So, Self-Made Man by Norah Vincent was ...
both worthwhile and slightly disappointing.
And I can't really blame her for the second adjective. She's a very good writer: honest, funny, and engaging. She also clearly conceived of this as more than dressing up in a gorilla costume for a backstage tour of the Binary Zoo [tm Riki Anne Wilchins]. As a woman commonly seen as masculine, a dyke, a person with a degree in philosophy and more than a passing acquaintance with feminism, she frames this project (spending sixteen months moving through male spaces as Ned, for those who aren't familiar with the book) very consciously. She is very careful not to generalize her experiences to male-born men or transmen, and not to let the reader make those errors either. She picked interesting forums--a working class bowling league, a high-stress firm of door-to-door salespeople, a monastery, a men's movement group--and she doesn't let herself off the moral hook for deceiving the people Ned meets (almost everyone Ned makes a connection with, Norah eventually tells the truth to).
It's mostly the insights she gains into the lives of men that left both her and me with a vague "huh" feeling. The world of men, as she witnesses it, is not shockingly different from stereotypical conceptions. The men in her bowling league are more welcoming to Ned and forgiving of his ineptitude than any of the catty female tennis players Norah trained alongside. Strip-clubs exist so that men can find relief for the more base sexual urges they would never subject their wives to. The thirty-something women she dates are self-absorbed, rude, and automatically assume Ned embodies all the asshole qualities of their past lovers--and so he does. The church teaches its men of the cloth to ruthlessly stamp out any femininity, emotional neediness, and even intense platonic connection in each other for fear of straying toward homosexual feelings. Success in a competitive workplace plays out in a way only barely metaphorical to competition over sexual prowess, fostering intense anxiety, sexism, and chauvanism in the men who pursue it. And men are emotionally crippled by the hegemonic notions of masculinity they must live up to, which are exascerbated by the conflicting roles of "strong yet sensitive" they are currently required to fill.
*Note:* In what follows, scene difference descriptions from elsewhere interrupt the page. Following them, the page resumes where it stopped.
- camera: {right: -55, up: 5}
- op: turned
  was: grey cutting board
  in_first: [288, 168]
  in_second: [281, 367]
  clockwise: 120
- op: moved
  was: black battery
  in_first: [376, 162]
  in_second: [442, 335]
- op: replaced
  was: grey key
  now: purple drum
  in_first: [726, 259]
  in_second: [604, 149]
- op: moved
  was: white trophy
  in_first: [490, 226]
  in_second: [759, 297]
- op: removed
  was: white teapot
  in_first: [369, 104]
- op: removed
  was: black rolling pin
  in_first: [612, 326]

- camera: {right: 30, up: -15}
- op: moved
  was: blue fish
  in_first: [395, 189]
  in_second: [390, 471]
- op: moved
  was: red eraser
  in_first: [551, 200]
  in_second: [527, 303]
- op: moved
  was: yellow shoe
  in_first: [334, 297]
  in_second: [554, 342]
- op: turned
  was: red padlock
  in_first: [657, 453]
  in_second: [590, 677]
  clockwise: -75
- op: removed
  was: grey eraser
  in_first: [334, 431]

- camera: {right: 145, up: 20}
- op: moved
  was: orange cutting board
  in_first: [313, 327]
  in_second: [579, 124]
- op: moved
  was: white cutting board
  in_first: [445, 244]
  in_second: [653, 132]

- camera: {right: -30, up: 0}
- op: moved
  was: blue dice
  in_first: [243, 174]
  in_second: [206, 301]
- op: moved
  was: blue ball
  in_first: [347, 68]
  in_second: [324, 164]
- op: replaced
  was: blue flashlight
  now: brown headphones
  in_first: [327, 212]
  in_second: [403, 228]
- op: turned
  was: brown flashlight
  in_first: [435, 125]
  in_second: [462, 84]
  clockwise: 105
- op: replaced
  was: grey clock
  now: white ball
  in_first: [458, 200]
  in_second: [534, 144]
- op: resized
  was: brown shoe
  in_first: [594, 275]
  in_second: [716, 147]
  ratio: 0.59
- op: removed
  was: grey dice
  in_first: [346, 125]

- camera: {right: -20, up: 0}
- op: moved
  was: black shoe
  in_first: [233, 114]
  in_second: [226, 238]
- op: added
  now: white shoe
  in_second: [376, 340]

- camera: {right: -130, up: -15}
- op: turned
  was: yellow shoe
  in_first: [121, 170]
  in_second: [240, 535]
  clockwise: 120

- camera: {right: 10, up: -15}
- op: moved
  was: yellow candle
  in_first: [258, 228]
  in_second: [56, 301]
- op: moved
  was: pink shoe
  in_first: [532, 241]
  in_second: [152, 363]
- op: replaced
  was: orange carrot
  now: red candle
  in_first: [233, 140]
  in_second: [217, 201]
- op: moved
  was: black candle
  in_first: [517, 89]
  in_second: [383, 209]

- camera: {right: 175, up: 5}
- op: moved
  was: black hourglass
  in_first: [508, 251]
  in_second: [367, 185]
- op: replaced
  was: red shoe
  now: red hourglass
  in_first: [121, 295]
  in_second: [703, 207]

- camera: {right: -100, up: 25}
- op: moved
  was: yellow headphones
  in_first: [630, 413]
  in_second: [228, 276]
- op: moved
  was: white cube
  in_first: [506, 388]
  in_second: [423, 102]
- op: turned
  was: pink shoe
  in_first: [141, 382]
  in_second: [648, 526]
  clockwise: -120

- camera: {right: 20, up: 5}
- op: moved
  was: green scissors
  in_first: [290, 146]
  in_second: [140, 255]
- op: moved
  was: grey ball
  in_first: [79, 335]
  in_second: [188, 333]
I'm generalizing, of course; the specific experiences Ned has are nuanced and fascinating, extending much beyond the vague conclusions Norah cautiously skirts. But neither she nor the reader know quite what to do with these generalizations; they apparently pass the test of experience, and it's hard to know what to make of that.
The most interesting insights, by far, are those Norah has as a result of moving between gender roles. She isn't constantly in drag for these sixteen months; besides "coming out" to Ned's closer acquaintances, she spends her time out of Ned's spaces as herself, with her own identity and relationship. While it's inevitable that Norah bleeds into Ned, through violations of masculine codes of conduct, Ned also comes to bleed into Norah. Her most interesting interactions are those she has, still in Ned's body and clothes, after coming out as Norah. And eventually, the efforts of occupying two distinctly different gender spaces, becomes profoundly distressing and destabilizing for.
In summary, this book is worth at least checking out from your library. If you were worried about running into anything offensively anti-trans or essentialist, you're safe--she's smarter and more aware than that. Many of Norah's experiences as Ned (or Norah-as-Ned) are totally fascinating, and even though this book doesn't furnish the explanations you might secretly hope for, it brings some interesting observations to the table.